SPEC-052: Signal Taxonomy and Per-Identity Signal Cache — Categorized Inbox + Statusline Contract

Version

0.1

Status

draft

Origin

The SPEC-034 wire delivers signals to other agents. The SPEC-037 piggyback drain and SPEC-044 channel push deliver them in real time. What was missing was an operator-facing inbox shape: a structured, persistent view of what came in, what category of attention it needs, and what’s still unread. The previous local approximation — mcp/sigcount.py, a single-integer counter per identity — clobbered itself on every drain. The eye couldn’t catch the sub-second window between increment and reset, so the statusline bell never sustained visibly. Frank’s directive after diagnosing this: preserve count, keep a tail of last 5 signals, target per-identity (no broadcast noise like PeerJoined), and categorize signals so the operator can triage by intent. This spec collapses three concerns into one architectural change:
ConcernHow addressed
Bell never sustainsDrain marks entries read but keeps the ring (§6, ADR-029)
No memory of recent activityPersistent JSONL ring, last 50 entries (§5)
All signals look alike4-category taxonomy: INFO / TASK / ASK / BLOCKER (§2–3)
System-event noise (PeerJoined/Left)Filtered at the cache door (§9)

§1 — Scope

In scope:
  • A 4-category operator-facing taxonomy threaded end-to-end (sender → wire → backend column → MCP cache → statusline).
  • A per-identity local signal cache: append-only JSONL ring + derived count summary.
  • A prism_signals MCP verb for tail/count read access.
  • A statusline rendering contract that consumes the count summary.
  • The drain-keeps-ring semantic (the non-obvious decision, captured separately in ADR-029).
Out of scope:
  • Cross-machine cache sync. The cache is per-host because the statusline reads it locally; signals are mirrored to every host where the identity has an active session via the existing SPEC-034/044/045 fan-out.
  • Reordering or aggregating signals across categories. The ring is strict time-order.
  • Persistence in the backend beyond the existing signal_queue table — the new category column is the only schema change.

§2 — The 4-Category Taxonomy

Categories bucket agent-to-agent signals by operator-meaningful intent — what should the operator do when they see this on their statusline?
CatMeaningOperator response
INFOFYI, no action required.Glance, dismiss.
TASKWork handoff; receiver schedules and executes when free.Acknowledge receipt, work the queue, report when done. No go-ahead round-trip required by default.
ASKSender is blocked on a response from this receiver. payload.shape='review' (multi-turn until consensus) or 'question' (single-turn answer).Respond promptly — sender is waiting.
BLOCKERSender is stuck and needs unblock or decision.Highest urgency; the work being done by the sender cannot proceed until this clears.
The four cover the conversational space without overlapping. ASK and BLOCKER both block the sender, but ASK is a normal back-and-forth (a question to be answered) where BLOCKER is an exceptional condition (something is preventing forward progress). The distinction matters at render time — BLOCKER gets the loudest visual treatment. System-originated envelope events (PeerJoined, PeerLeft, MasterPreempted) are NOT categorized. They are envelope-class events about the session-mesh state, not categorized agent-to-agent intent. The cache filters them out before display (§9).

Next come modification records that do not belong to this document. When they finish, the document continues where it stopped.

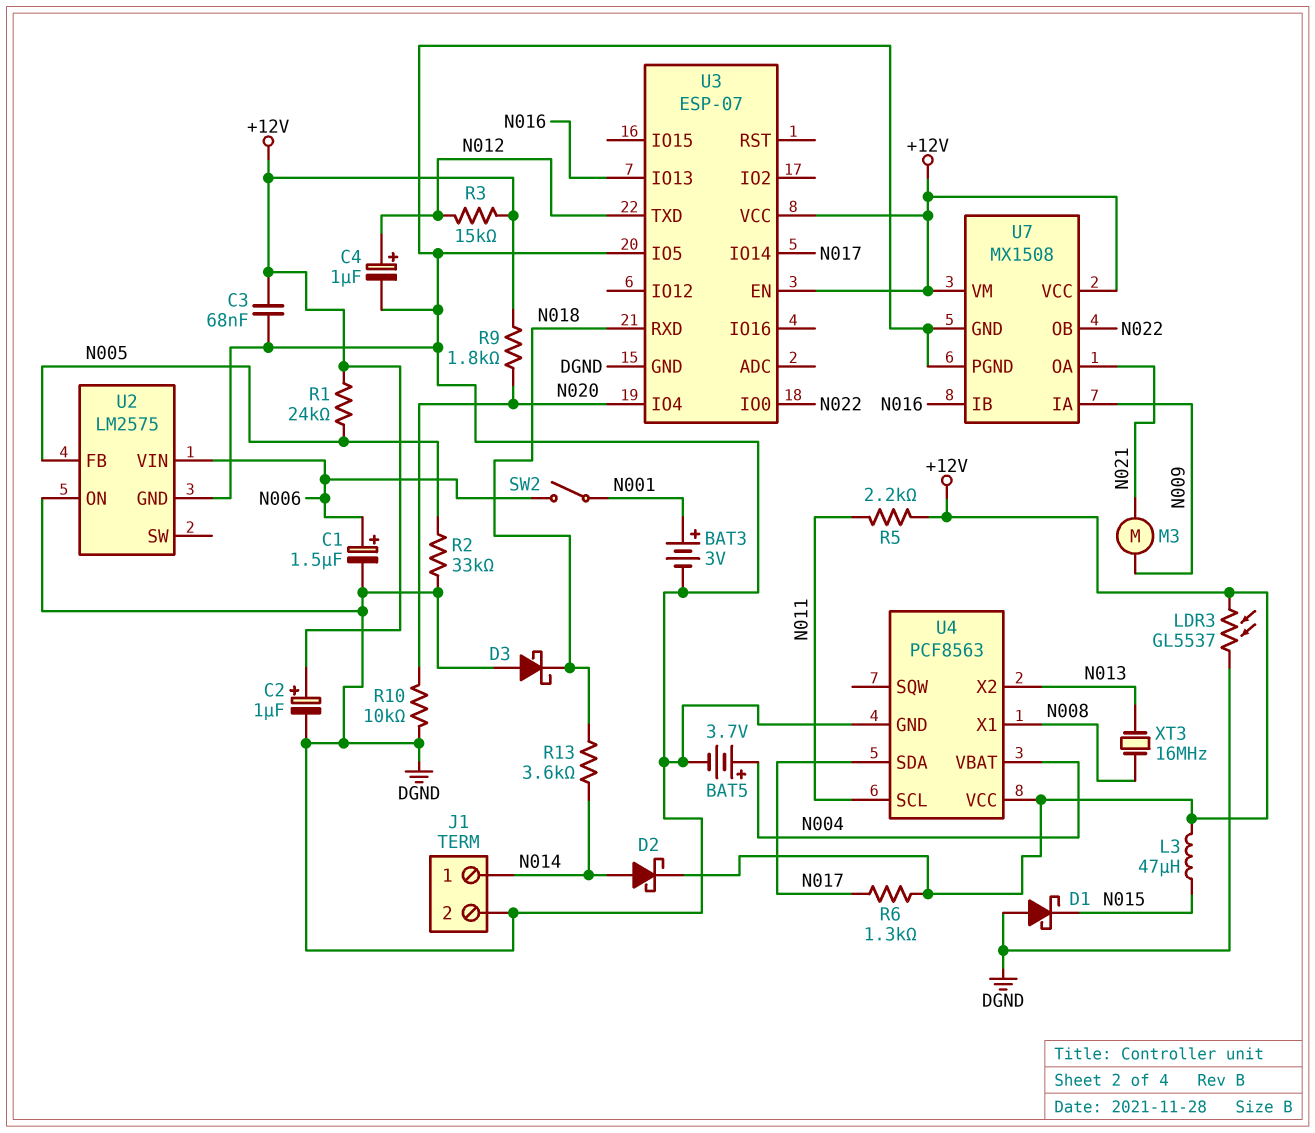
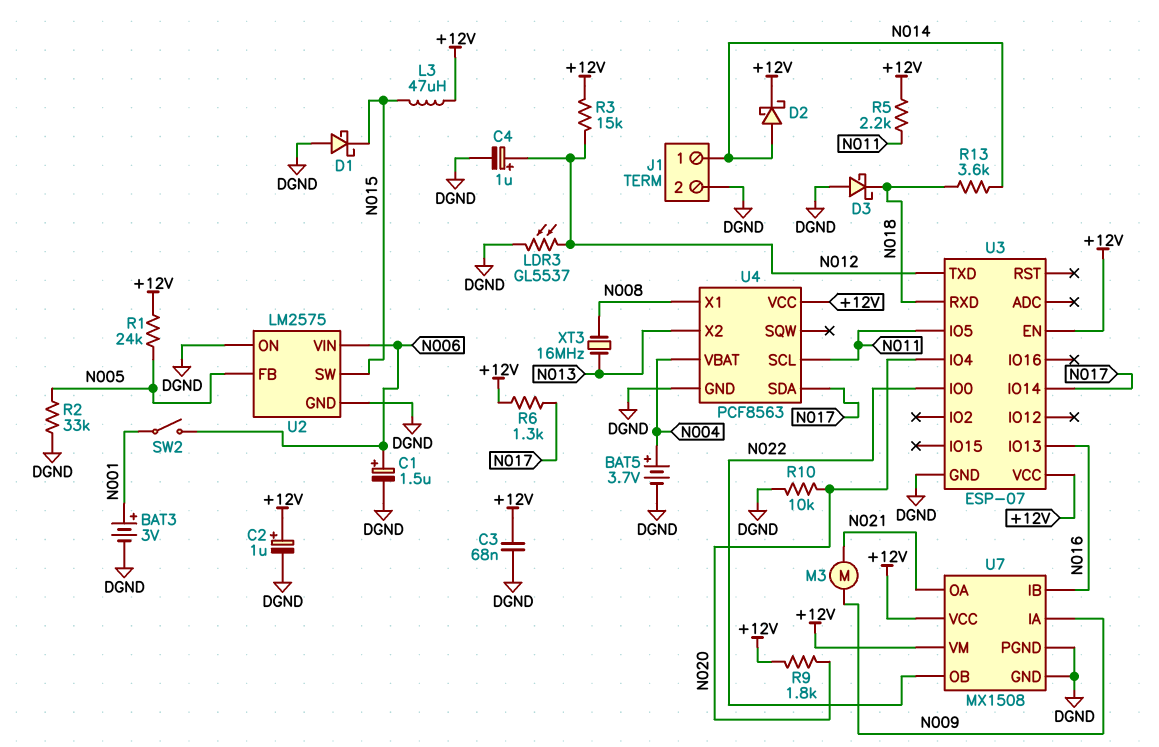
LDR3: GL5537 (+12V, DGND) -> GL5537 (DGND, N012)
U2 pin SW: none -> N015
U3 pin IO5: DGND -> N011

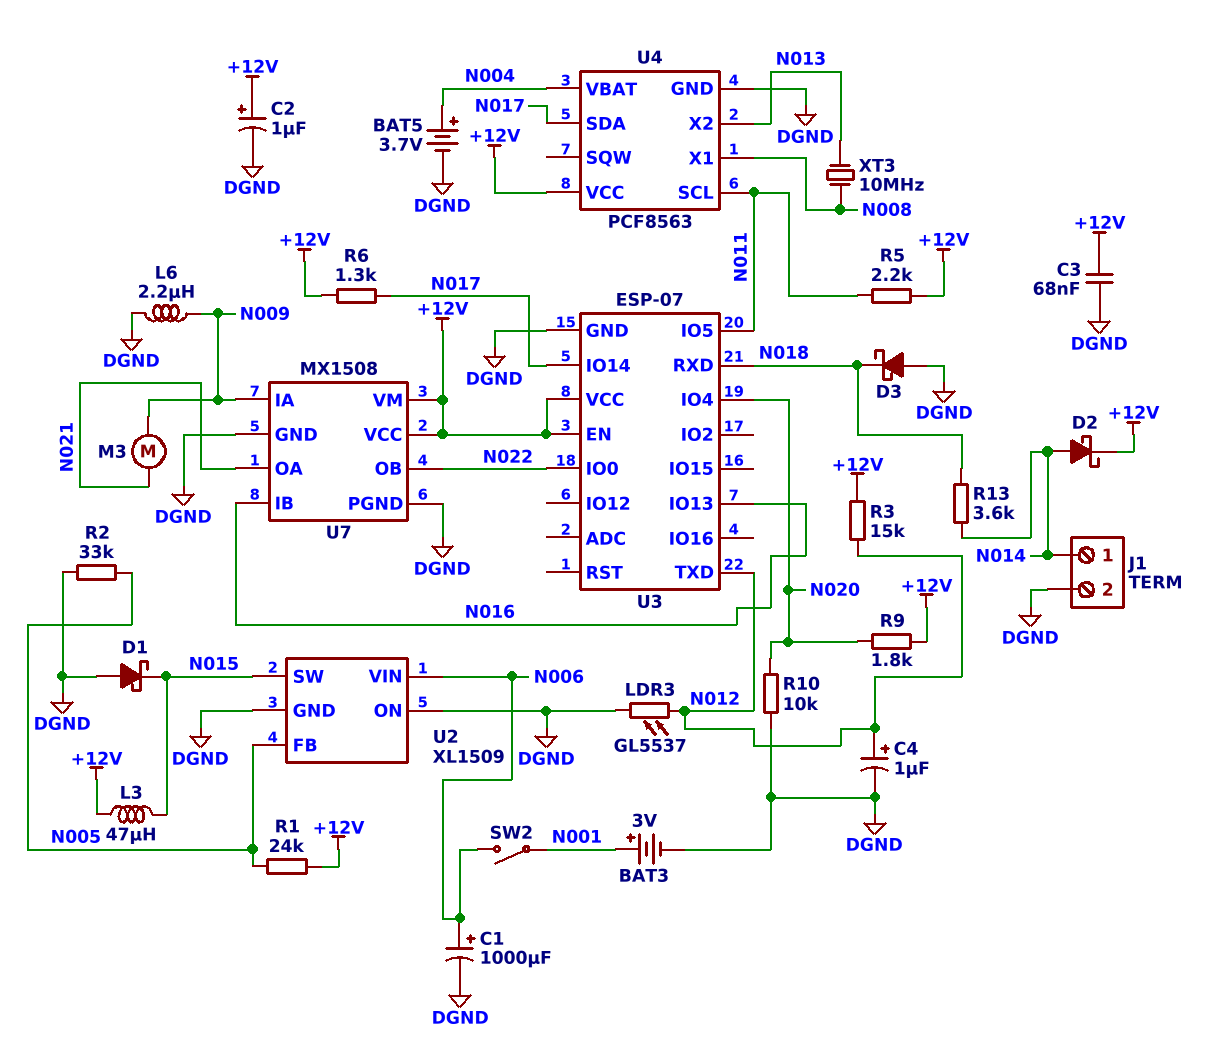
C1: 1.5uF (plus N006, minus DGND) -> 1000uF (plus N006, minus DGND)
L6: none -> 2.2uH (DGND, N009)
U2: LM2575 -> XL1509
XT3: 16MHz (N008, N013) -> 10MHz (N008, N013)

§3 — Default Mapping (Legacy signal_type → Category)

Senders SHOULD set category explicitly when sending a signal. For backward compatibility and for senders who don’t set it, the backend applies this default mapping at write time:
signal_typeDefault category
TaskAssignedTASK
ReviewRequestedASK
ReviewCompletedINFO
AcknowledgmentINFO
StatusUpdateINFO
(system) PeerJoined, PeerLeft, MasterPreemptedNULL (no category — filtered)
Authoritative sources:
  • Backend: backend.app.services.signal_service._DEFAULT_CATEGORY_BY_TYPE
  • MCP cache (mirror, used for legacy envelopes that pre-date the column): mcp.signal_cache._DEFAULT_CATEGORY_BY_TYPE
When the two diverge, the backend wins — it’s the writer. The mirror exists because the MCP subscriber sees envelopes whose category may be missing if they were written before alembic 024 ran. Senders escalating to BLOCKER MUST set the category explicitly — there is no signal_type that defaults to BLOCKER, since it’s the operator-meaningful escalation channel rather than a wire-shape distinction.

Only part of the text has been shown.